How to Clean Your Jewelry

From a diamond ring to a pair of copper earrings, your jewelry can get dirty over time. Oil and dander from your skin, dust, and residue from soap and hand cream can all build up and leave your pieces looking dull. Whether it’s an antique silver ring or a vintage sapphire necklace, cleaning your jewelry on a regular basis can help you breathe new life into your treasured pieces and protect them from premature wear.

Most jewelers have a couple of methods they use to clean jewelry, depending on the type of metal or stone. Some methods require special cleaners or abrasive materials, while others are gentle enough for even delicate gemstones and precious metals. We tapped experts to share their tried-and-true techniques for cleaning everything from your daily basics to the stately jewelry you only wear on special occasions.

For rings, pendants, and other jewelry made from hard metals such as gold or silver, the simplest solution is a bit of soap and water. A bit of mild dishwashing soap can cut through dirt, grease, and other grime without damaging your precious metals or stones. Simply add a drop or two of mild soap to a basin of warm water and let your jewelry soak for 10-15 minutes. Then, scrub it with a soft-bristled toothbrush to get in any of the crevices and wipe it down with a microfiber cloth when dry.

A bit more abrasive than basic soap and water, toothpaste can also be used to clean jewelry. Choose a low-abrasion, solid-color toothpaste without extra whitening or tartar control ingredients, and apply a thin layer to your jewelry.

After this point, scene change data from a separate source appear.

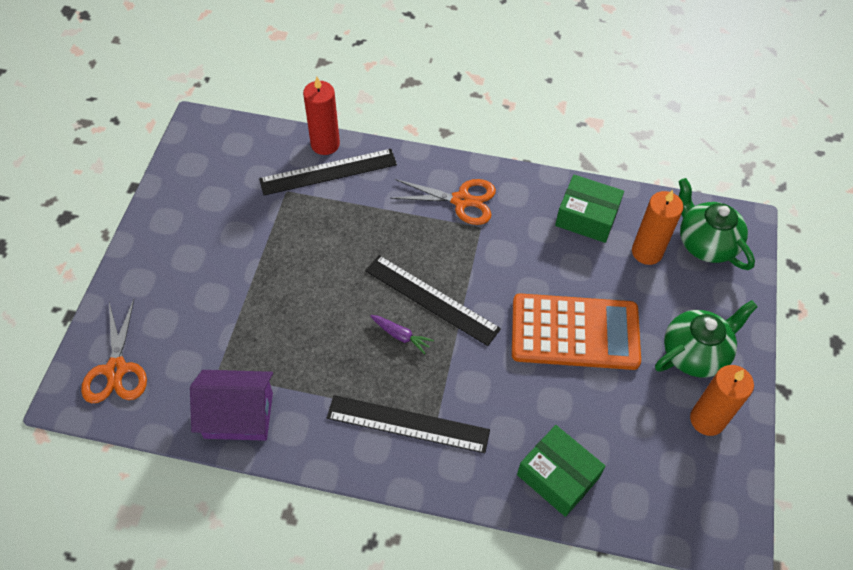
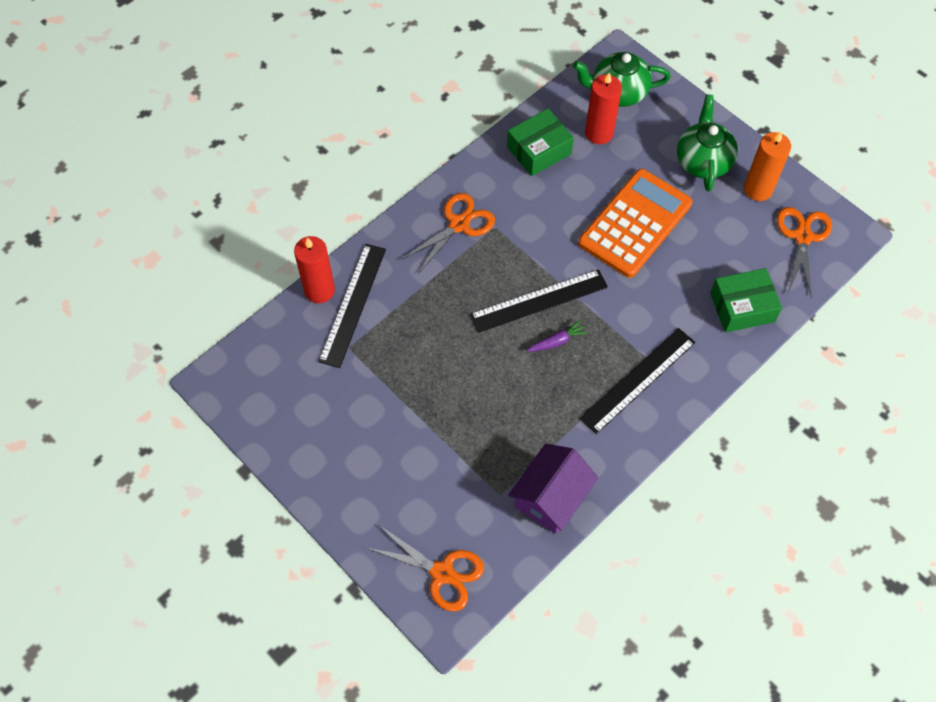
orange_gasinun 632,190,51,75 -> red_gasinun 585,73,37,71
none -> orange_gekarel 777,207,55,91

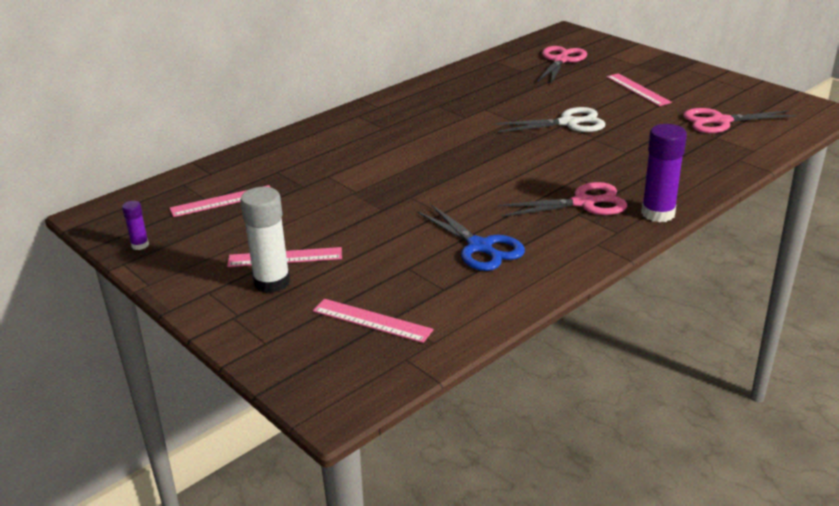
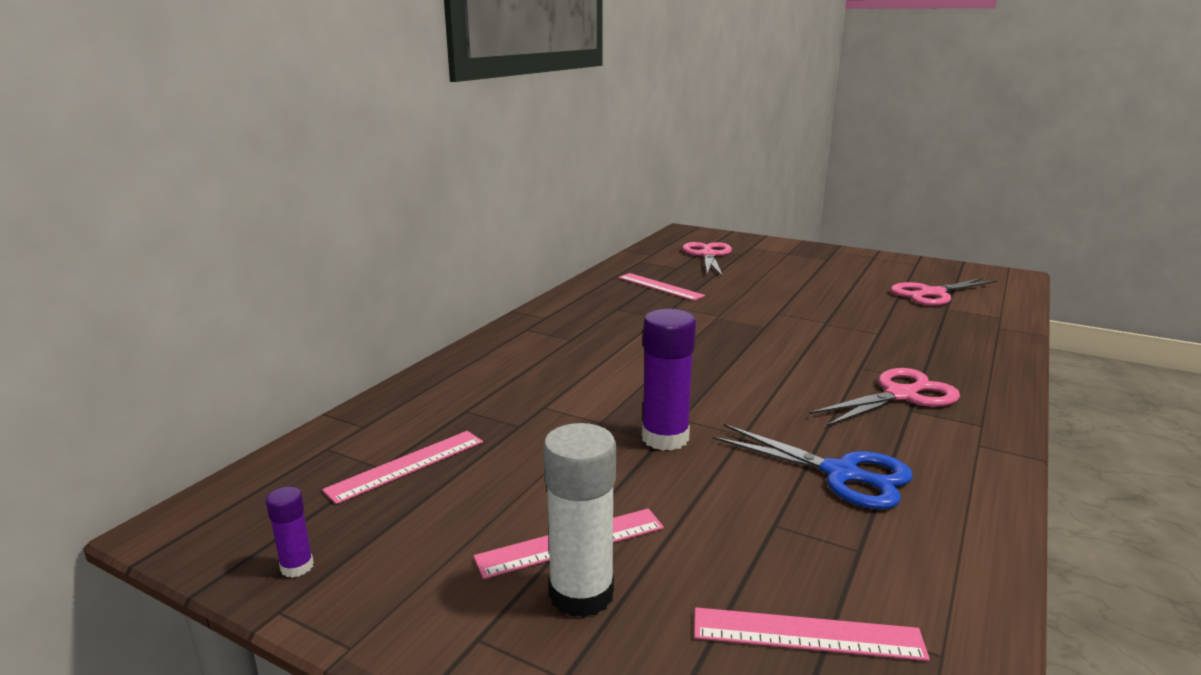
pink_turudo 606,73,66,33 -> pink_turudo 618,273,87,28, move
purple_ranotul 641,124,46,98 -> purple_ranotul 642,309,54,142, move
white_gekarel 494,107,111,25 -> none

Rub it in with a soft brush and rinse well.

This jewelry cleaner works best for pieces with a high amount of surface tarnish or minor spots and scratches. It’s not strong enough to clean rust or major buildup.

The steam and heat from a hot water bath loosens dirt particles and makes them easier to wipe away. This is a simple, inexpensive, and effective method for most types of metal jewelry and most stones except pearls, opals, and other soft gems.

The acidity of witch hazel and baking soda won’t agree with most softer stones or plated jewelry, so we don’t recommend them for this task. But if you have some on hand, try lining a small bowl with aluminum foil, adding salt, baking soda, and hot water, and then soaking your jewelry for about 10 minutes. Scrub it gently with an old toothbrush and rinse.